Heute wird in der Mediaplanung meist zwischen den drei Medientypen „Paid Media“, „Owned Media“ und „Earned Media“ unterschieden. Erstmals wurde diese Einteilung in der Mediaplanung bei Nokia verwendet. Alle bezahlten Werbemaßnahmen, wie zum Beispiel Anzeigenschaltungen, zählen zu „Paid Media“. Firmen-Blogs und andere Medien, die dem Unternehmen selbst gehören, bezeichnet man als „Owned Media“. Über diese Medien hat das Unternehmen die volle Kontrolle. Von „Earned Media“ ist die Rede, wenn etwa User Inhalte eines Unternehmens viral weiterverbreiten, zum Beispiel über Facebook.


Tipps für einen gelungenen Firmen-Blog

Auch wenn die Kosten für einen Blog zu Anfang gering erscheinen:

Planen Sie trotzdem genügend Budget ein, zum Beispiel Honorar für zugekaufte Bilder und Artikel, kostenpflichtige Themes und Plugins oder zusätzlichen technischen Support.

Legen Sie unbedingt einen Redaktionsplan an, in dem Sie Themen, Termine und zuständige Autoren notieren. Tragen Sie hier auch wichtige Branchentermine wie Messen und Kongresse ein, über die Sie berichten wollen.

Posten Sie regelmäßig. Nach der Studie „Corporate Blogs 2014“ des Karrierebibel-Betreibers Jochen Mai sind drei Artikel pro Woche optimal. Die besten Tage: Montag, Mittwoch und Freitag.

Vermeiden Sie Selbstbeweihräucherung und „Marketing-Sprech“.Im Vordergrund steht der Nutzen für Ihre Leser. Greifen Sie aktuelle Themen aus der Branche auf und bringen Sie sich mit einem eigenen Standpunkt oder Lösungsvorschlag in die Diskussion ein.

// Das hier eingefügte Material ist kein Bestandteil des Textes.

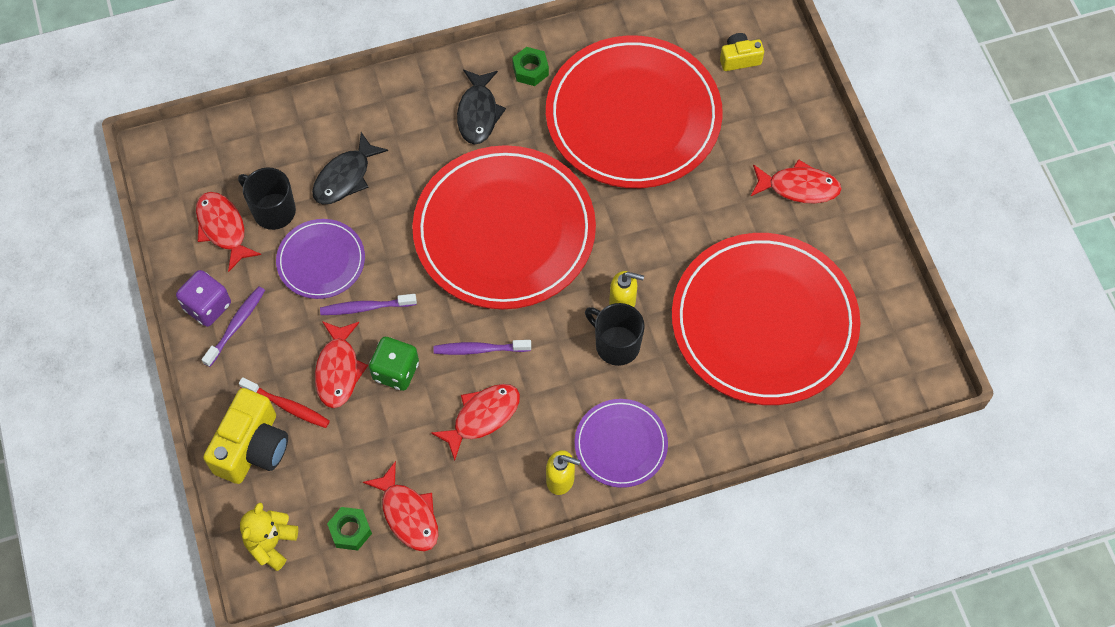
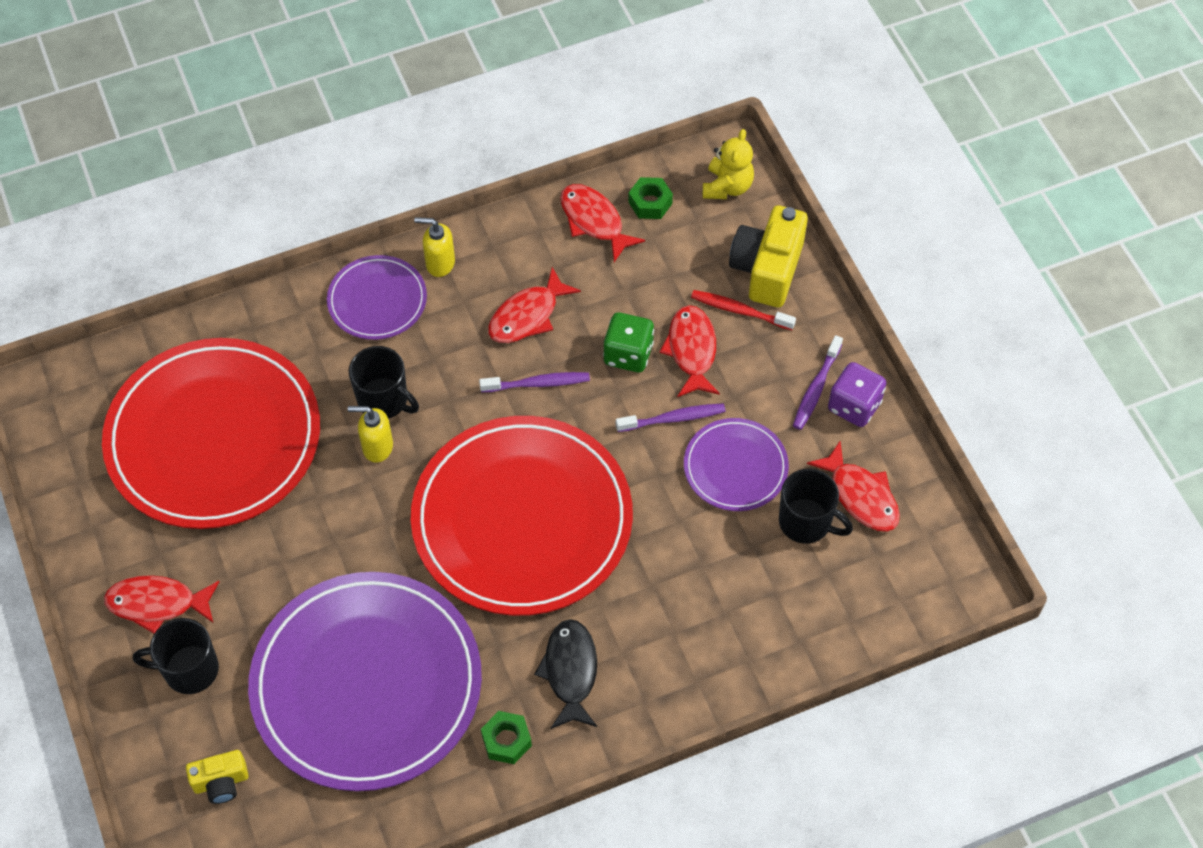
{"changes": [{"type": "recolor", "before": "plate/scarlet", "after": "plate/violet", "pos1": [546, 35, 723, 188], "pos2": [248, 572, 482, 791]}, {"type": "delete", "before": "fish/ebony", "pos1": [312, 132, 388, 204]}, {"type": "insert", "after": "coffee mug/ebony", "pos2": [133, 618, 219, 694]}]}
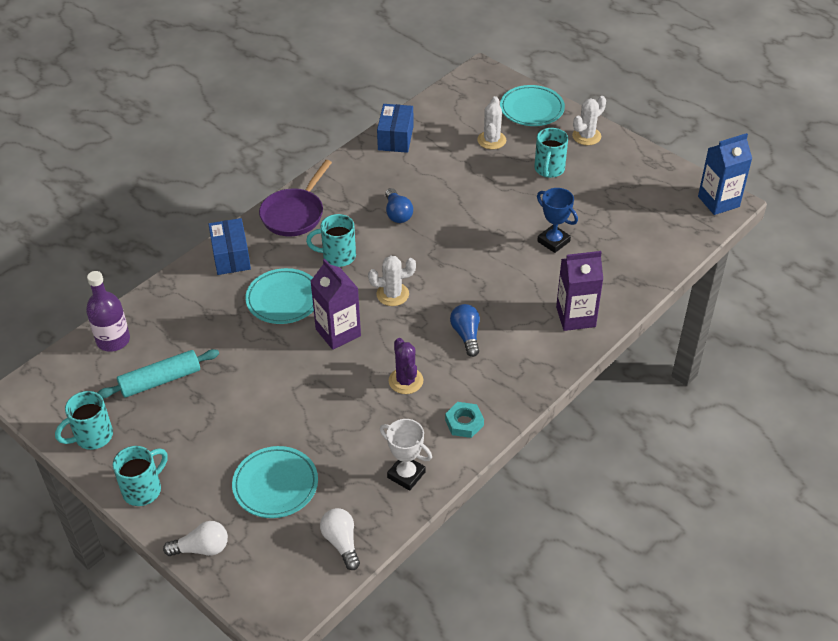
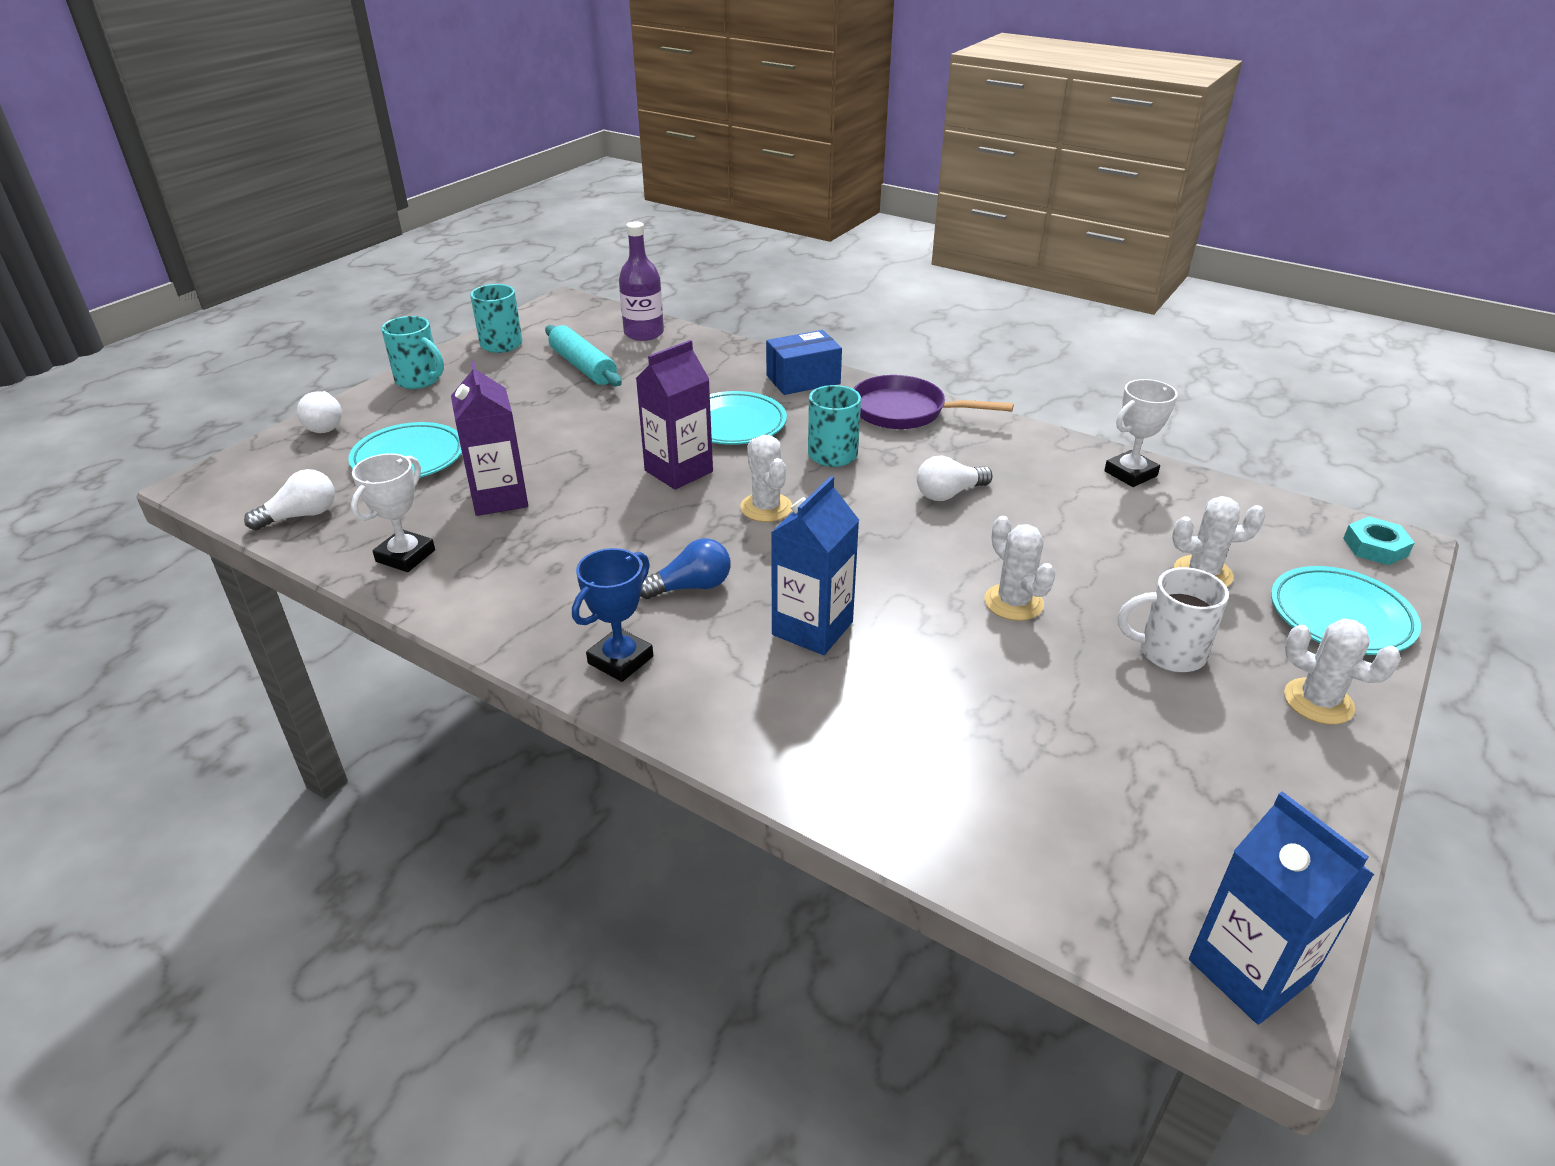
{"changes": [{"type": "replace", "before": "package/royal blue", "after": "trophy/snow-white", "pos1": [377, 104, 414, 153], "pos2": [1104, 379, 1178, 487]}, {"type": "recolor", "before": "coffee mug/turquoise", "after": "coffee mug/snow-white", "pos1": [534, 128, 568, 178], "pos2": [1118, 567, 1229, 672]}, {"type": "recolor", "before": "lightbulb/royal blue", "after": "lightbulb/snow-white", "pos1": [385, 188, 413, 223], "pos2": [917, 455, 993, 501]}, {"type": "move", "before": "trophy/royal blue", "pos1": [537, 188, 578, 253], "pos2": [572, 548, 653, 682]}, {"type": "move", "before": "carton/violet", "pos1": [556, 251, 603, 331], "pos2": [451, 360, 528, 516]}, {"type": "delete", "before": "cactus/violet", "pos1": [389, 338, 423, 394]}, {"type": "move", "before": "nut/turquoise", "pos1": [445, 402, 484, 438], "pos2": [1343, 516, 1415, 565]}, {"type": "insert", "after": "carton/royal blue", "pos2": [771, 476, 859, 655]}, {"type": "insert", "after": "cactus/snow-white", "pos2": [985, 516, 1056, 621]}]}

Betreiben Sie Agenda Setting, indem Sie selbst Themen definieren und Inhalte dazu veröffentlichen. So können Sie sich bzw. Ihr Unternehmen als Experte positionieren

Blicken Sie über den Tellerrand.Lesen und kommentieren Sie zum Beispiel auch auf anderen Blogs. Schreiben Sie nicht nur über Themen, die unmittelbar für Ihr Unternehmen relevant sind, sondern erweitern Sie Ihren Radius. Der Ökomode-Versender Hess Natur verlost zum Beispiel Tickets zur Biogartenmesse.

Tracken Sie Ihre Zugriffszahlen, zum Beispiel mit Google Analytics. Zu den wichtigsten Kennzahlen gehören die Anzahl der Nutzer, die Besuche und die Seitenaufrufe. Weitere KPIs für den Erfolg sind die Anzahl der Kommentare und Social Shares. Letztere können etwa mit dem Online-Tool „Share Tally“ ermittelt werden.